# Recommender System Small Scale Testing

## Import Libraries

In [1]:
import pandas as pd
import matplotlib.pyplot as plt
import seaborn as sns
import numpy as np
from scipy import stats
import graphlab as gl
import random

## Upload User Data

Since the complete song-user matrix is extremely large, I will randomly sample from the locally stored csv file for training and testing; rather than uploading the entire file.

In [None]:
#Set random seed

random.seed(21)

#Find cleaned user song matrix

file = ('/Users/ivettetapia 1/Symbolic Link Seagate Drive/Springboard/Capstone 1_Mus_Recomend/Data/msd_song_user_matrix.csv')

#Count number of records

n = sum(1 for line in open(file)) #number of records in file (excludes header)

s = 20000 # sample size to draw

# Create random skip pattern for pandas

skip = sorted(random.sample(xrange(1,n+1),n-s))

In [None]:
#Use random sample to upload selected data to a DF

user_song_matrix = pd.read_csv(file, na_values = 'NaN', index_col = 0, skiprows=skip)

user_song_matrix.head()

In [None]:
user_song_matrix.info()

Convert objects to string and floats to int. This is to facilitate conversion to GraphLab's SFrame format.
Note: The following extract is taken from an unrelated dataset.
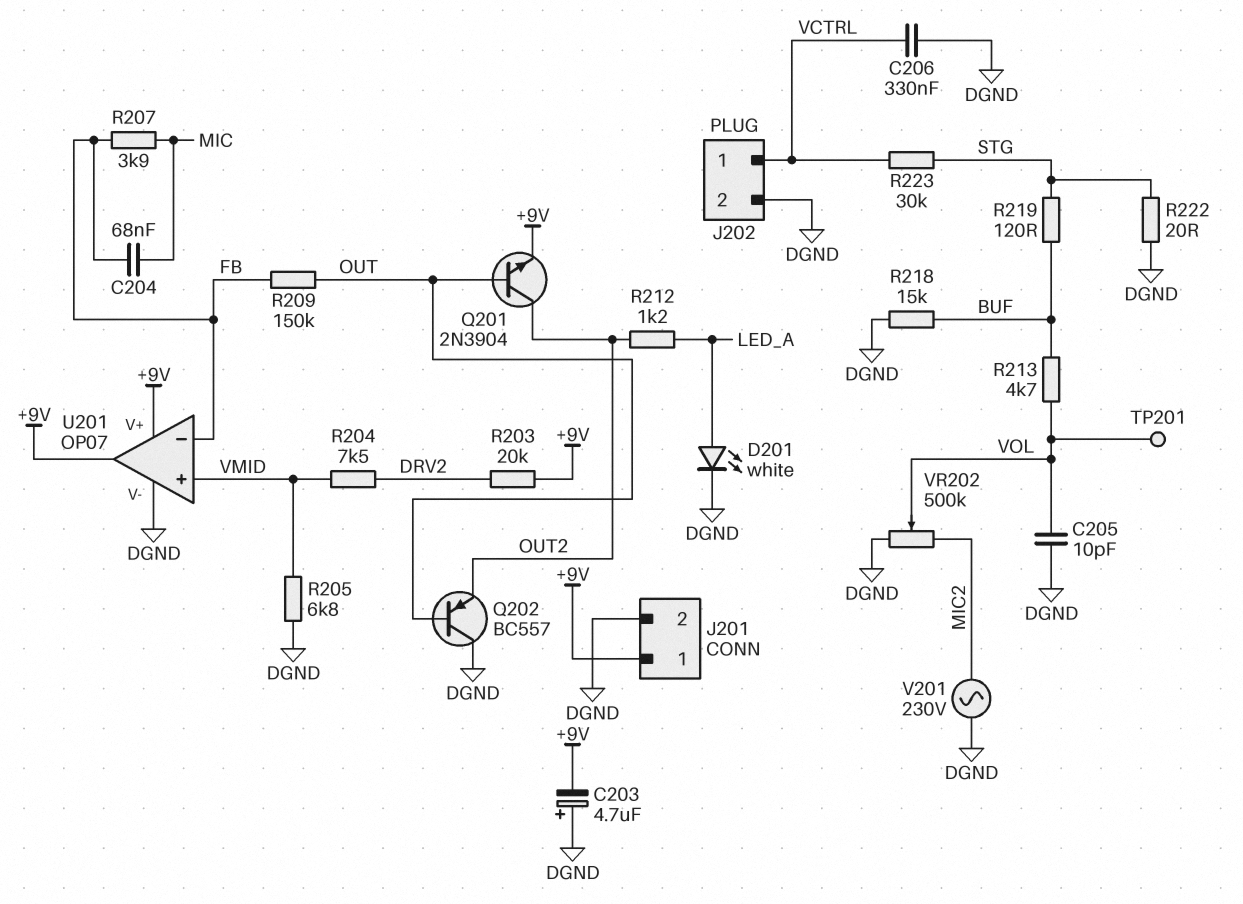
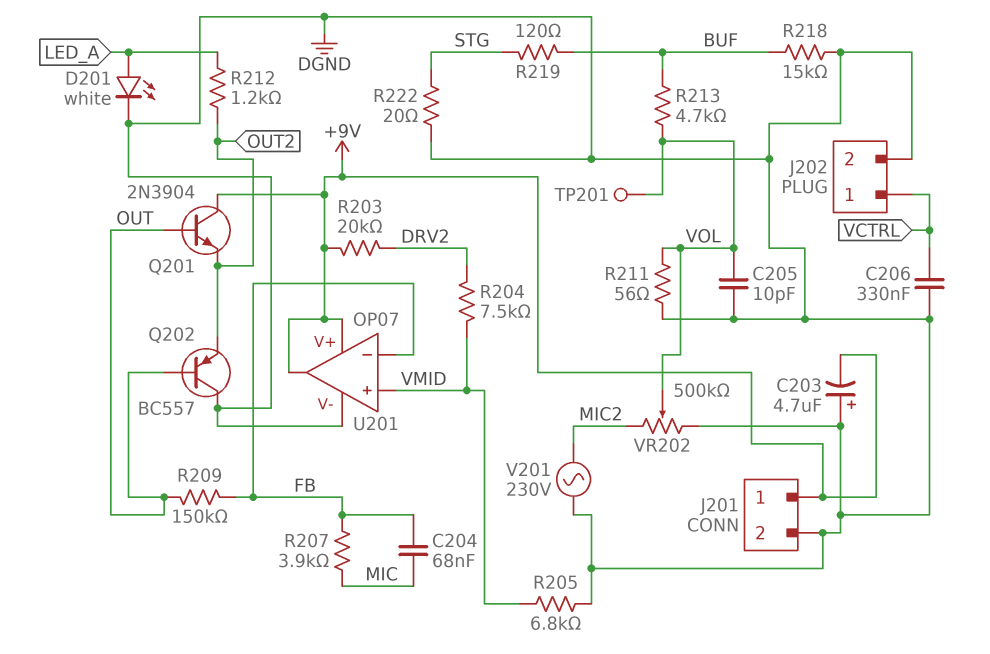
Q201: NPN 2N3904 (B OUT, C OUT2, E +9V) -> NPN 2N3904 (B OUT, C +9V, E OUT2)
R211: none -> 56 (DGND, VOL)
R223: 30k (STG, VCTRL) -> none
An SF will not accept a pandas column whose type is an object.

In [None]:
#Convert object to string

user_song_matrix[['artist_id','artist_name','release','song_id','title','user_id']] = user_song_matrix[['artist_id','artist_name','release','song_id','title','user_id']].astype('|S250')

In [None]:
#Convert float to int

user_song_matrix[['play','play_count']] = user_song_matrix[['play','play_count']].astype('int')

## Convert Pandas DataFrame to SFrame

Convert DF to GraphLab dataframe format to use libraries recommendation algorithms.

In [None]:
sample_sf = gl.SFrame(data=user_song_matrix)

sample_sf

## Create random 70%/30% train - test split

In [None]:
train, test = sample_sf.random_split(.7, seed=5)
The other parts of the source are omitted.